Download new files can be also convenient. For now, we have:
Thanks for your suggestion anyway.
The experience has been painful for me, i am been trying for days to download 15m kline data for all symbols and I have a fast pipe. The smallest interruption for whatever mystery happens across the internet and I have to run the scripts again, and they start from the beginning of course indicating many file not found or file already exist errorrs..
Also, amazon S3 has some torrent features built in, so you just have to set them up and document them.
https://docs.aws.amazon.com/AmazonS3/latest/userguide/uploading-downloading-objects.html
Then we just run the scripts as you suggest to update our local copy.
So if we could prime our local copy with torrent (it would at least make sure the whole tree downloads) and then fill in the gaps
@dougransom One solution might be to turn the checksum download option on, add some code to the scripts to check for an existing file, if it exists, verify the checksum, and if it matches, skip downloading that file.

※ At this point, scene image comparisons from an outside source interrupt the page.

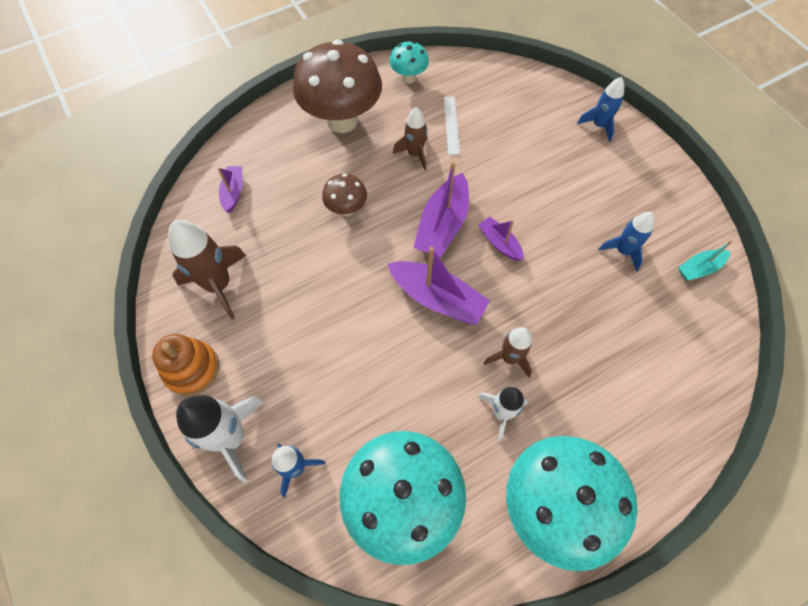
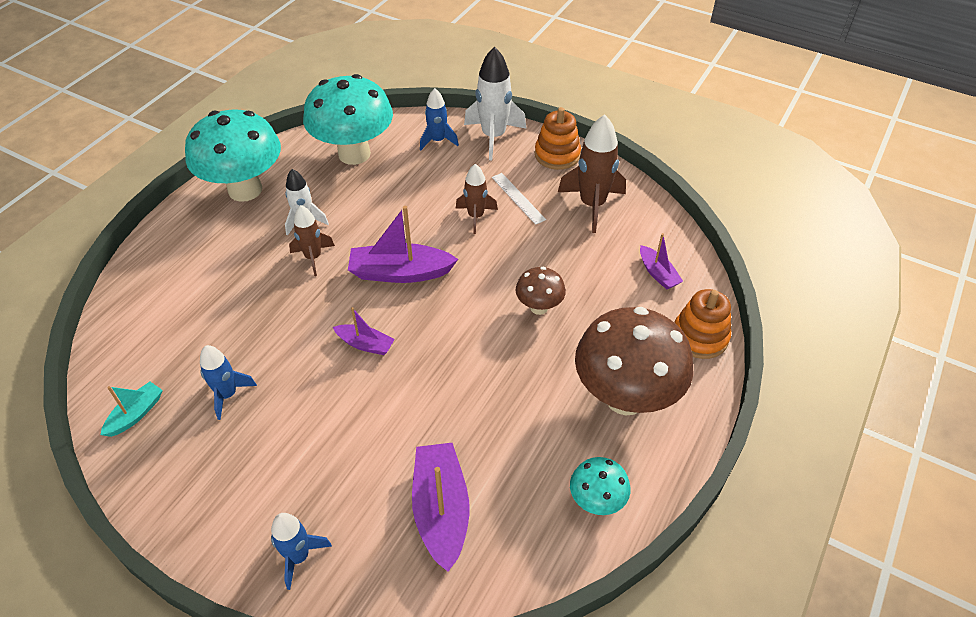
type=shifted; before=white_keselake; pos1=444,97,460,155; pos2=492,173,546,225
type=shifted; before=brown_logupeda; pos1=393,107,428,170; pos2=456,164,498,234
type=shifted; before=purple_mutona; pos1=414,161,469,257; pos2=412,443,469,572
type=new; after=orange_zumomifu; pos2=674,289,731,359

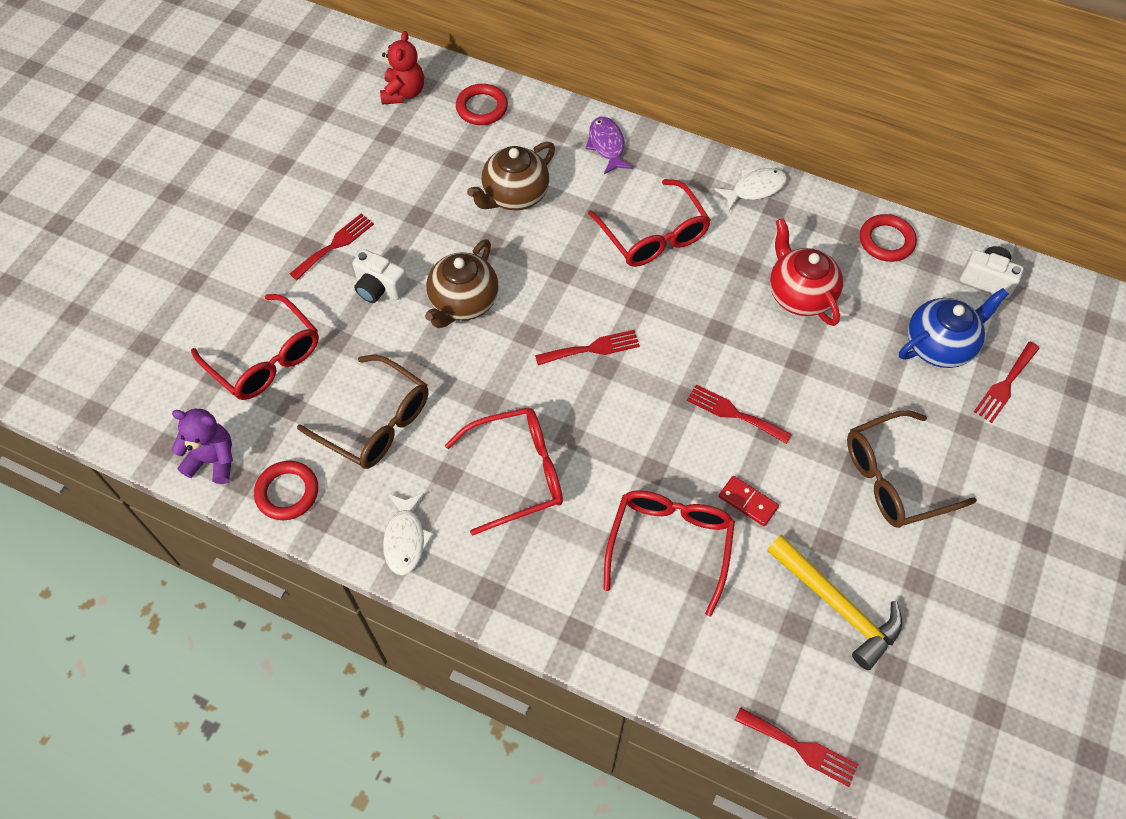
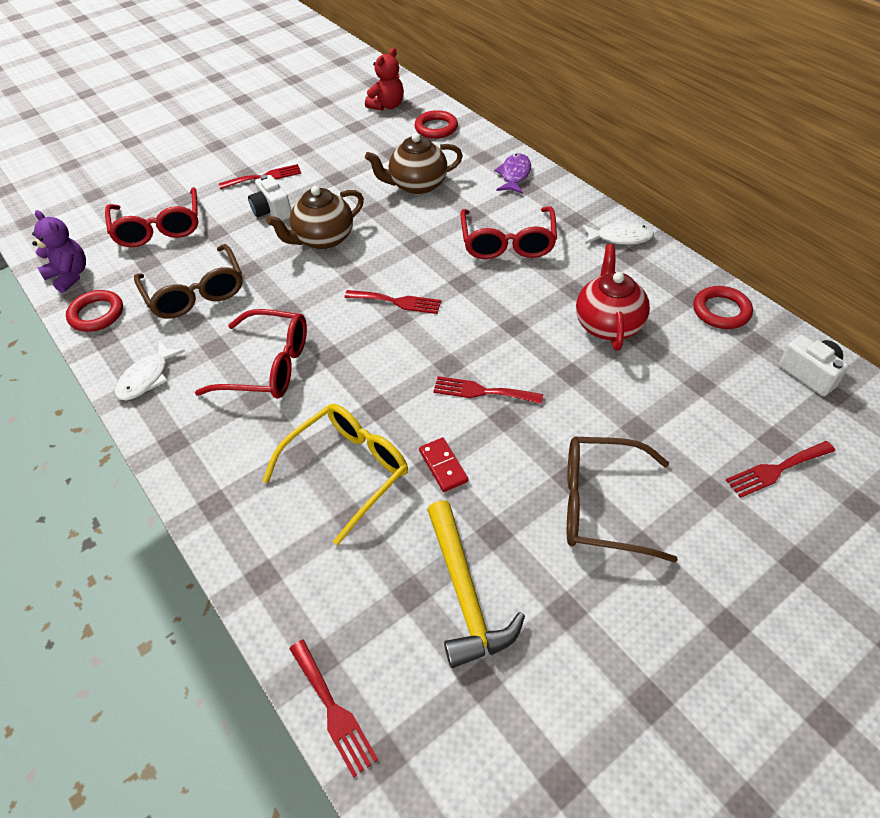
type=gone; before=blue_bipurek; pos1=899,288,1009,368
type=rotated; before=red_sederisen; pos1=687,384,792,444; pos2=433,376,543,404; turn=-45
type=repainted; before=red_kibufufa; after=yellow_kibufufa; pos1=603,490,735,617; pos2=263,404,408,545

There will be some delay to this verification, but in most cases the verification would be faster than the download (especially if you're able to store the data on an SSD).
Hi guys. How to download all files at once? For example, all csv files of the klines section?Thanks.
Hi guys. How to download all files at once? For example, all csv files of the klines section?Thanks.
It's recommended to download one file each time, it should be easier.
When I use download-kline.py to download multiple kline files at the same time, I often encounter this error: urllib.error.URLError: <urlopen error [WinError 10054], is the reason for this error because the download frequency is too high? Do I need to add sleep to the code? Or what parameters to add to the command line instructions?
Request a torrent download to updated each month for each combination of (spot,futures) (agg,kline,trade) that would have the data for all symbols, for (all time, the previous month). Then users could quickly have a copy of the data for backtesting.